Seems like this is the requirement the candidate doesn't meet - although its
unstated.

If the issue was sex, race or age it would me a legitimate "study" but in this
case, it'd be just lying about experience to get the job.

------
adnanazadsg
Its a very unethical approach. And if you're caught, it'll destroy people's
trust in you (and thats something that's hard to gain back).

If you really want a job there, I'd say try to get in touch with the hiring
manager or someone who's on the team. Usually it's HR acting as a gatekeeper
without understanding the nuances of what makes a good candidate good.

Reach out to folks either through your personal network if you have a
connection, or via LinkedIn.

------
iraldir
Well if you send the exact same resume with a few different thing, you're
going to be caught and get bad rep. If you change lots of things (formatting
of the resume, skills, education, description for positions etc.) then you are
not testing anything because you change to manny variables.
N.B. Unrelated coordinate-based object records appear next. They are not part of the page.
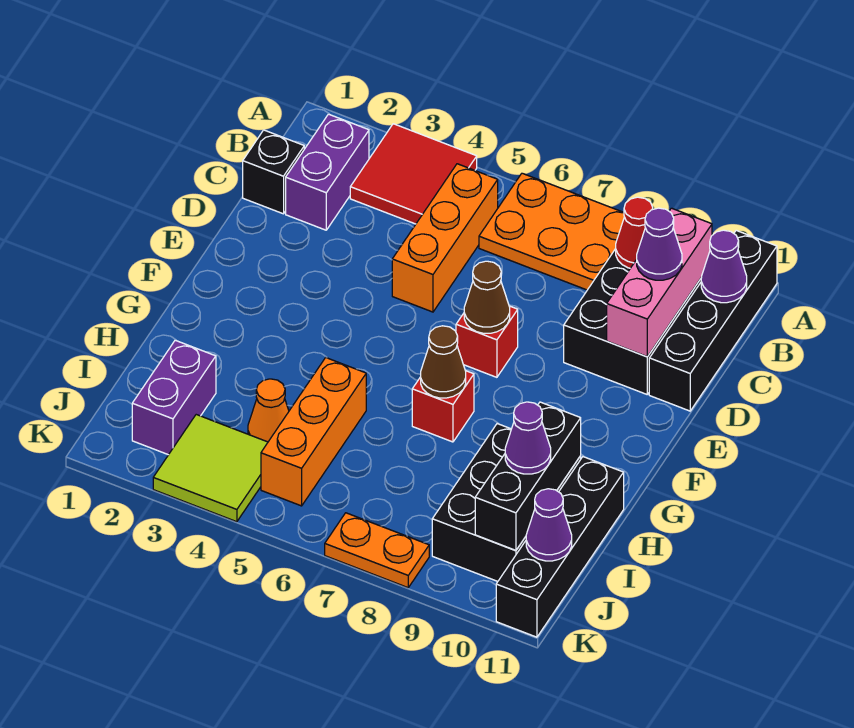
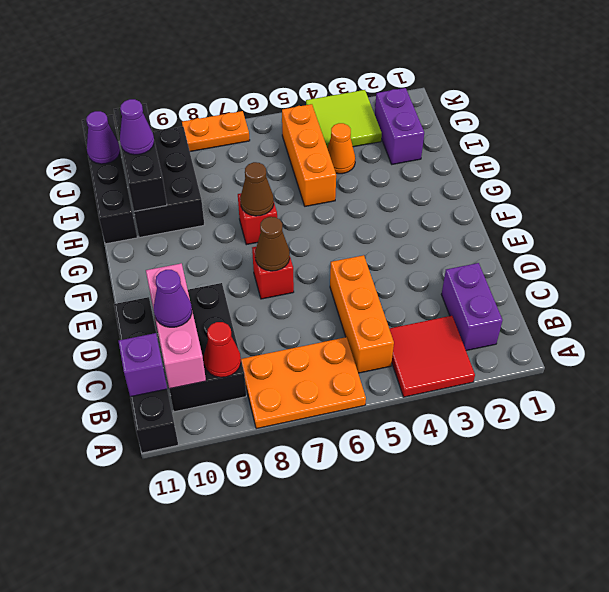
purple cone B11 level 2 -> purple brick B11 level 2
black brick C1 level 1 -> none

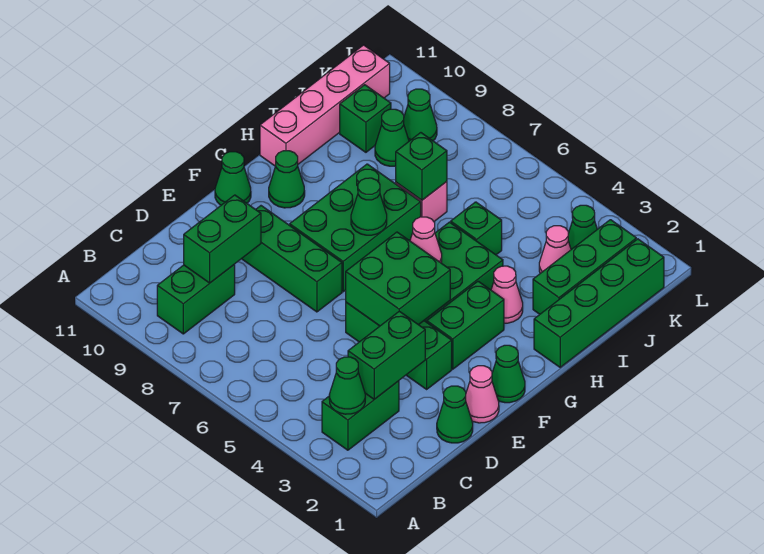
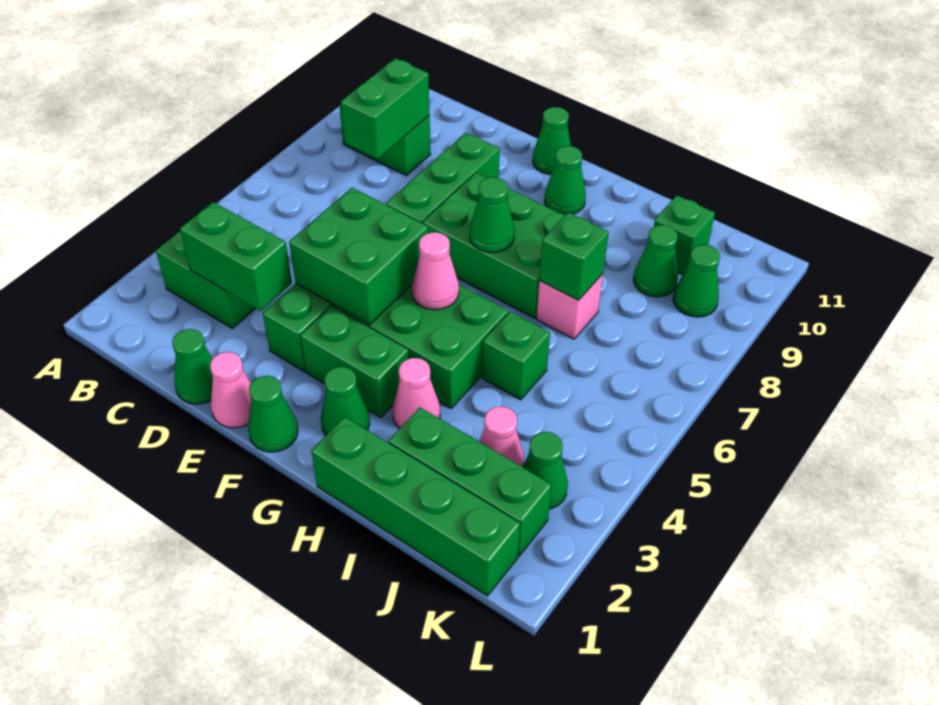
green cone B3 level 2 -> green cone G2 level 1
green brick C9:D9 level 2 -> green brick C8:C9 level 2
pink brick H11:K11 level 1 -> none

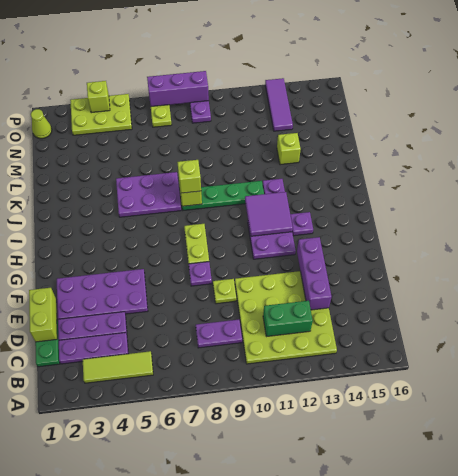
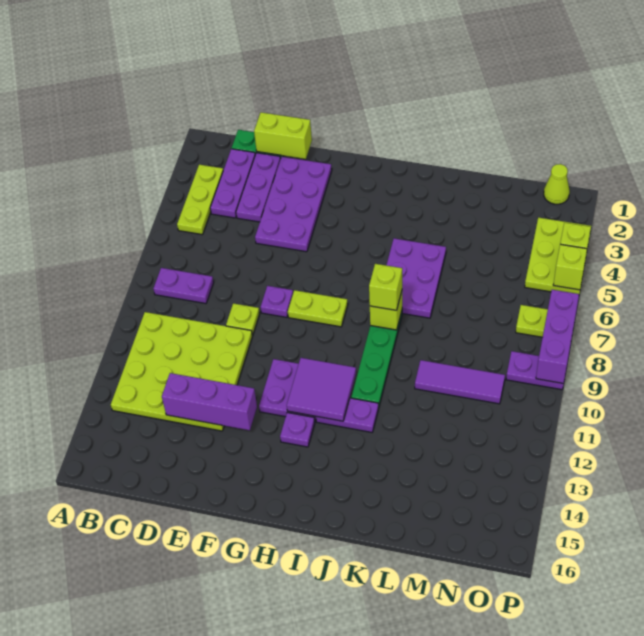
lime tile B3:B5 level 1 -> lime plate B3:B5 level 1
purple plate C8:C9 level 1 -> purple plate B8:C8 level 1
green brick C11:C12 level 2 -> none
lime brick L13 level 1 -> lime brick P5 level 2
purple tile N13:P13 level 1 -> purple tile L10:N10 level 1

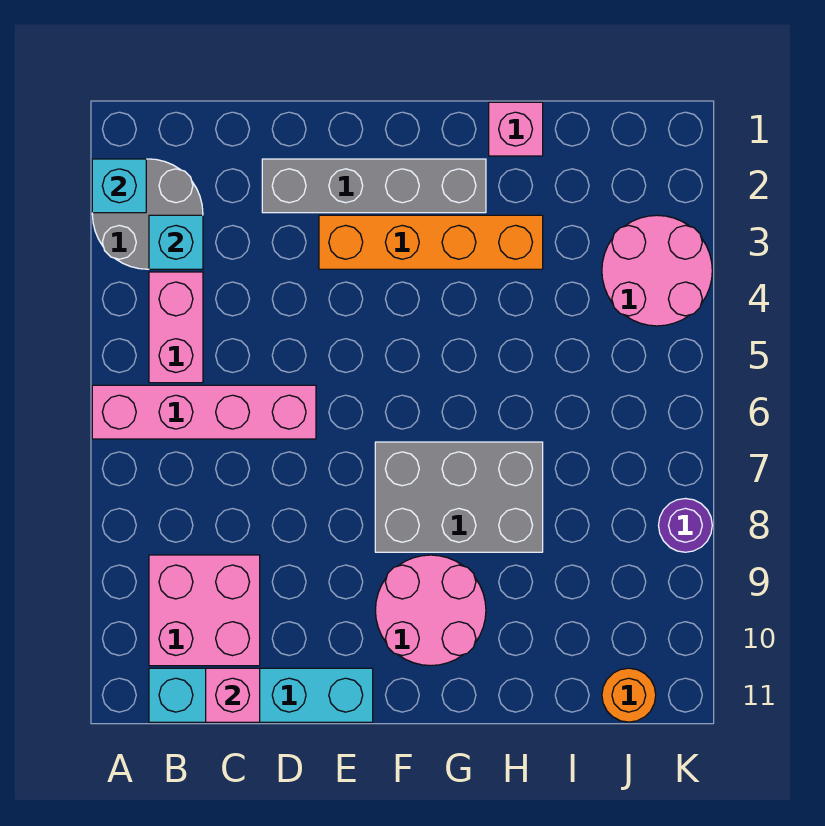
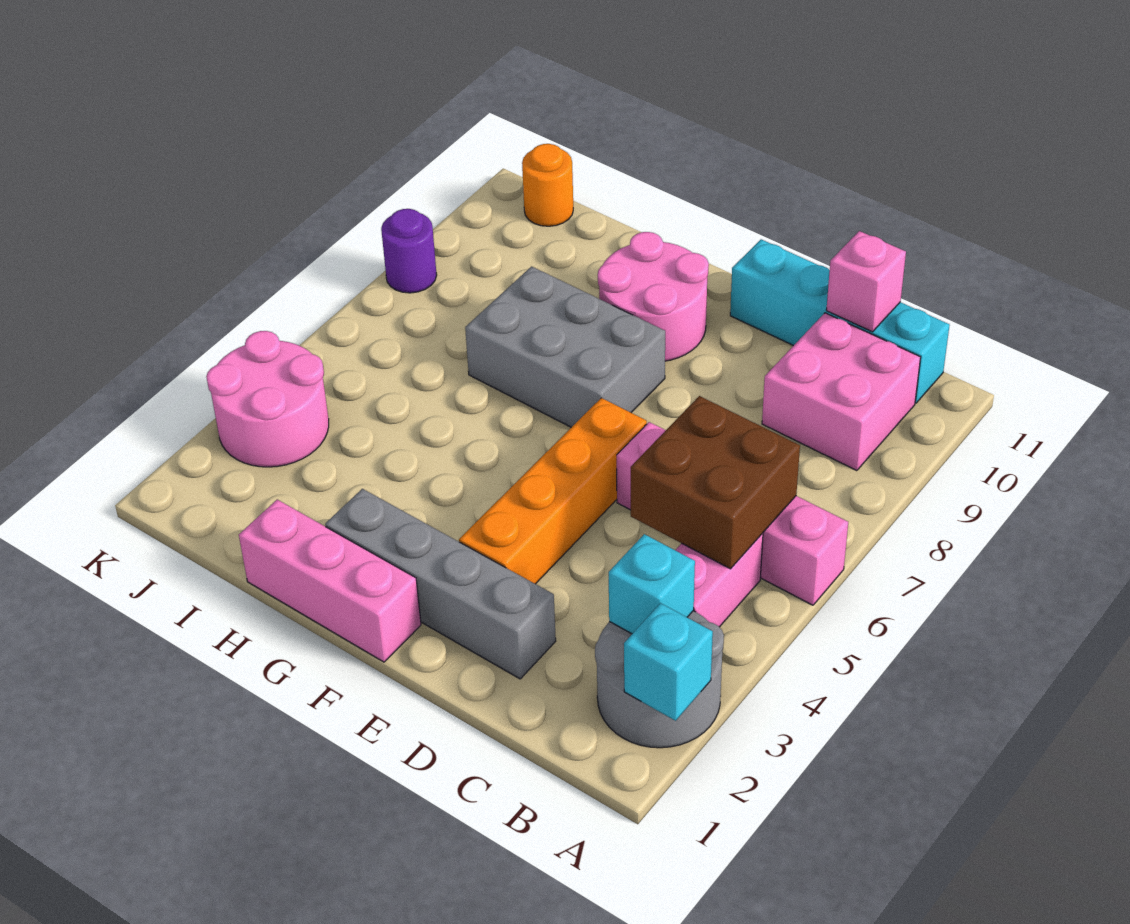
none -> brown brick B5:C6 level 2
orange brick E3:H3 level 1 -> orange brick E3:E6 level 1
pink brick H1 level 1 -> pink brick F1:H1 level 1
And what's the point of it. Say you're right and they consider working at a
big bank like necessary experience. That's not illegal or anything. Knowing
that will not give you an edge, it's not something you can change.

So overall, you will probably learn nothing or get your real profile banned,
potentially for multiple companies if going through a recruiter or in a small
industry. And even if you manage to pull it off, and you're right, that
doesn't give you anything. so just don't.

------
Antoninus
It's fraud.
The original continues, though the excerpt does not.